For example, each of the non-background atlas and/or the background atlas may include patches. Each patch may include viewpoint index data that determines which viewpoint the patch is projected to.

FIG. 4 is a diagram for describing the operation of a decoder for object-based coding according to one embodiment of the present disclosure.

Specifically, FIG. 4 illustrates the concept of decoding and rendering background and non-background separately.

The decoder may distinguish whether the atlas contains background data or non-background data through syntax related to the asps (atlas sequence parameter set) (e.g., syntax including information for identifying the type of data corresponding to the atlas). In addition, the decoder may identify whether temporal merging has been applied to the atlas with background data and/or the frame unit to which the temporal merging has been applied through the syntax.

Each patch may have its own viewpoint index information for the point in time at which it is to be projected. For example, the viewpoint index may determine the point in time at which the patch is to be rendered. This allows the encoder to render separate background and non-background through the background viewpoint index and non-background viewpoint index.

The above-described operation enables decoding and rendering for operations and SMs that do not have temporal merging applied to the background. For data with temporal merging applied to the background, such as TM and STM, additional information may be required for decoding and rendering.

FIG. 5 is a drawing for describing the rendering process of TM and STM that can be applied to the present disclosure.

In TM and STM, non-background data may be rendered as in general rendering. However, for background data, frames corresponding to the length within the period can be temporally merged or spatiotemporally merged into one frame.

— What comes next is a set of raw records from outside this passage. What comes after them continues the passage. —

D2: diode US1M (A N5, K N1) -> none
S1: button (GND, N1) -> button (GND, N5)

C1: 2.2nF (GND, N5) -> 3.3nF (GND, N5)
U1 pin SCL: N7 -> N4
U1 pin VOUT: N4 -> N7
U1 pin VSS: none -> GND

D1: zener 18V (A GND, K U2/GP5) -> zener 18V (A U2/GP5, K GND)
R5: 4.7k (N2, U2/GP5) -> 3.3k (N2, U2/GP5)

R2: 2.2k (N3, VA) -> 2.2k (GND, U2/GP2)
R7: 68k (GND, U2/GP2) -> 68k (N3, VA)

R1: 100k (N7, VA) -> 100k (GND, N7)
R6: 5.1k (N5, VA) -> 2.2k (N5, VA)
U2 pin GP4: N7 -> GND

While non-background data is rendered on a frame-by-frame basis, background data may only be rendered for the first frame within a period. And, the rendered background frame may be reused without being rendered again within the period. For example, the rendered background frame may be composited with the non-background data.

This allows the device to render background data for only one frame within a period, which can reduce rendering time. In addition, background data composed of a single viewpoint spatially merged based on a central viewpoint can be encoded, which can help reduce encoding time as no pruning process is required.

Hereinafter, the structure and functions/operations of the syntax that the device can transmit and receive are described.

As an example of the present disclosure, Table 1 illustrates an example of the Atlas sequence parameter set MIV Edition 2 extended syntax.

TABLE 1
Descriptor
asps_miv_2_extension( ) {
 asme_patch_margin_enabled_flag u(1)
 asme_background_atlas_flag u(1)
  if( asme_background_atlas_flag ) {
   asme_static_background_flag u(1)
   if( asme_static_background_flag )
    asme_static_background_period_minus1 ue(v)
   }
  }
 asme_reserved_zero_8bits u(8)
}

As an example of the present disclosure, if “asme_background_atlas_flag” (e.g., flag information indicating whether the atlas is related to a background) is 1, it may specify/mean that the atlas is a background-related atlas.

If “asme_background_atlas_flag” is 0, it may specify/mean that the atlas is not background-related (i.e., the atlas is a non-background-related atlas).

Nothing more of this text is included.